Raser in Österreich:Mit Laserblitzern gegen Raser

Österreich, ein Raserparadies? Das war einmal. Wien schließt jetzt das letzte Schlupfloch für deutsche Temposünder.

Michael Frank

Für allzu forsche deutsche Kraftfahrer geht die Zeit zu Ende, in der sie im Nachbarland Österreich ungestraft rasen konnten. Wien hat beschlossen, künftig ein neuartiges Geschwindigkeitskontrollsystem auf Laserbasis einzusetzen, das Temposünder von vorne photographiert und so ihre Identifizierung möglich macht.

Bislang wird in Österreich entweder mit der Laserpistole kontrolliert, die die Geschwindigkeit nur in Ziffern zeigt oder mit aufwändigeren, meist stationären Kontrollgeräten, die mit der veralteten Radartechnik arbeiten.
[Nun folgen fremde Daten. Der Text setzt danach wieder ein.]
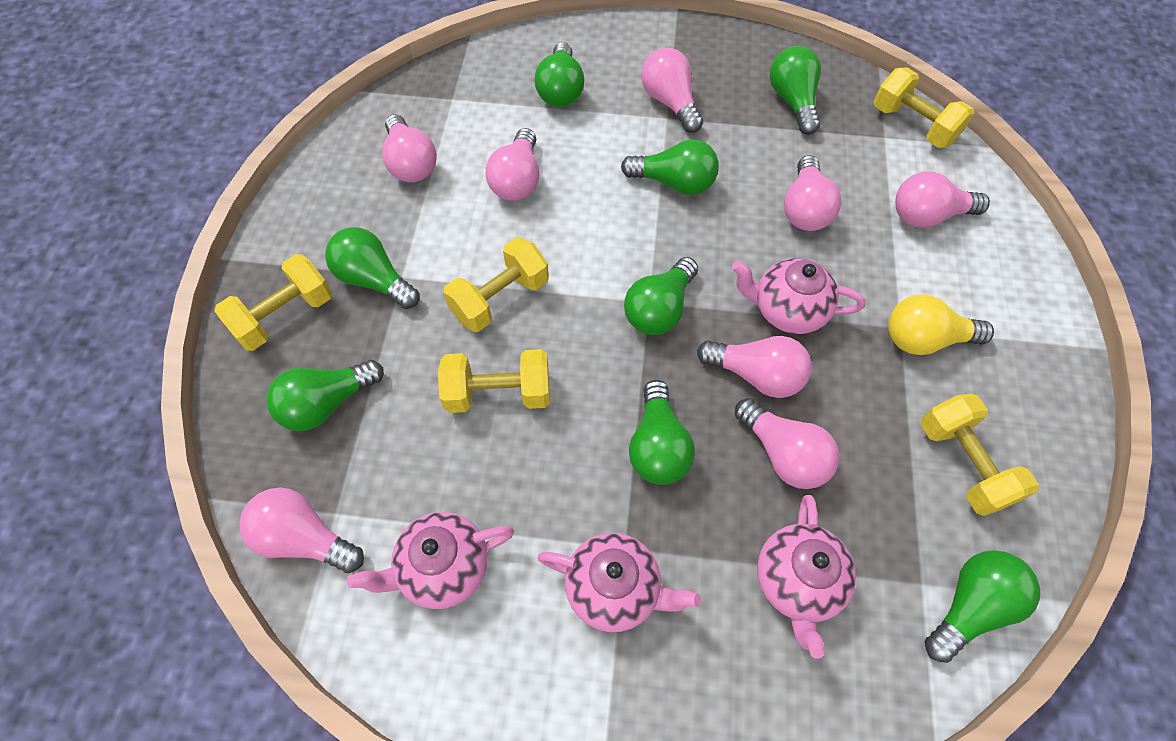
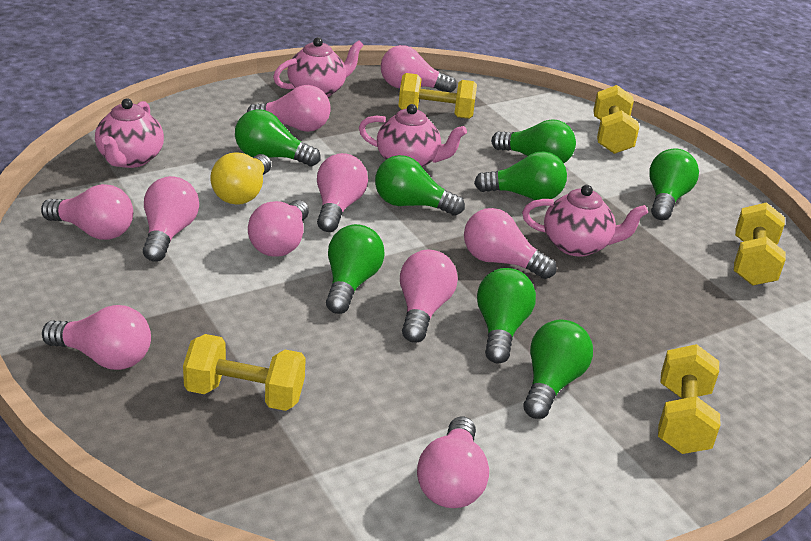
pink light bulb: 8 -> 10

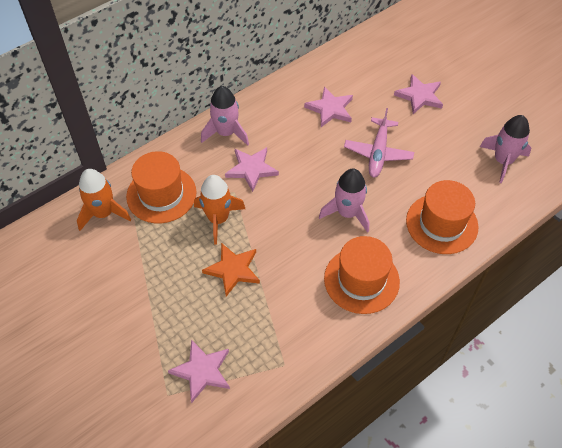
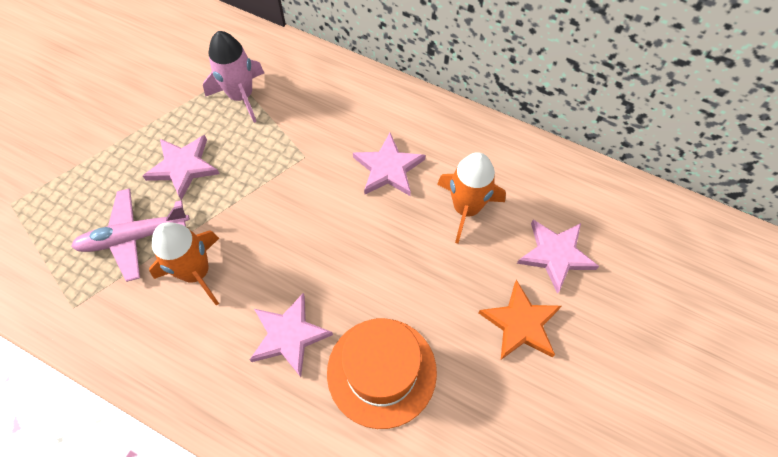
orange hat: 3 -> 1
pink rocket: 3 -> 1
Dabei werden Fahrzeug und Kennzeichen von hinten festgehalten. Deshalb konnten bislang die meisten in Österreich ertappten deutschen Raser nicht zur Verantwortung gezogen werden.

Deutsche Verkehrssünder blieben bislang ungeschoren

Zwar gibt es längst ein Justizabkommen, das sicherstellt, dass Strafen aller Art im jeweiligen Nachbarland eingetrieben oder vollstreckt werden. Ein EU-Abkommen für alle Mitgliedsländer ist verabschiedet. Bei Geschwindigkeitssündern vereitelte dies jedoch bislang die Beweislage. Denn außer jenen, die in Österreich an Ort und Stelle gestoppt und zur Kasse gebeten werden, bleiben die deutschen Sünder ungeschoren.

Deutsche Polizeibehörden stellen den Strafbefehl aus Österreich zwar zu. Sie weigern sich aber, seine Durchsetzung zu erzwingen, weil die Beweise nicht deutschem Recht genügen, das verlangt, dass der Täter selbst überführt wird. Deshalb benutzt man in Deutschland schon seit Jahrzehnten die Lasertechnik, die mit auffällig rotem Blitz die Sünder von vorne erfasst und fotografiert. So ist klar, wer am Steuer sitzt.

In Österreich gilt noch immer die sogenannte Halterhaftung. Das heißt, derjenige, auf den das Fahrzeug angemeldet ist, ist für seinen korrekten Betrieb verantwortlich. Wer also wirklich am Steuer war, ist der Behörde relativ egal. Widerspruch fruchtet nur, wenn der Halter des Autos den Übeltäter nennt. Kann oder will er das nicht, muss er selbst zahlen.

Mit Laserblitzern gegen Raser

Deutsches Recht akzeptiert das nicht. Wenn also ein deutscher Sünder nicht zahlt, kann er nur zur Rechenschaft gezogen werden, wenn er zufällig beim nächsten Ritt durch Österreich erwischt wird. Weigert sich übrigens ein Pkw-Halter, den Fahrer in einer bestimmten Situation zu nennen, oder weiß er es einfach nicht, bestraft ihn Österreichs Verwaltung mit einer hohen Geldbuße oder Haft wegen Auskunftsverweigerung.

Österreichs milde Strafvariante

Dafür hat Österreichs Strafsystem eine mildernde Variante. Bis zu einer bestimmten Höhe ergehen Verkehrsstrafmandate jeder Art als sogenannte "Anonymverfügung". Das heißt, wenn ein ertappter Sünder die Buße sofort entrichtet, sei es beim Polizisten oder per Überweisung - neuerdings werden sogar Kredit- und Scheckkarten angenommen - dann wird er nicht aktenkundig. Der Fall verschwindet augenblicklich aus den Akten. Das heißt im Extrem, selbst ein Serientäter, der andauernd zu schnell braust, auch immer erwischt wird, aber stets brav zahlt, wird nicht als solcher aktenkundig. Auch ein in Deutschland zugestelltes Strafmandat, das sofort bezahlt wird, hat diesen Effekt.

Deutsche Kenner der Sachlage zahlen meist nicht, sehen einen Freibrief für Raserei auf Österreichs Autobahnen, die generell einem Tempolimit von 130 Kilometer pro Stunde unterliegen. Das wird mit den neuen elektronischen Blitzgeräten - eines übrigens deutschen Herstellers - spätestens zum Jahreswechsel vorbei sein.

Während früher fast 90 Prozent der Tempobolzer auf Österreichs Autobahnen Deutsche oder andere Ausländer waren, liefern sich die Österreicher ihre illegalen Rennen mehr und mehr selbst. Das reiche Land hat eine auffällig neue Pkw-Flotte, die auszufahren allzu verführerisch scheint. Auch hier hat das neuerstarkte Selbstbewusstsein die sonst immer so nassforschen Deutschen ins - diesmal positive - Hintertreffen gerückt.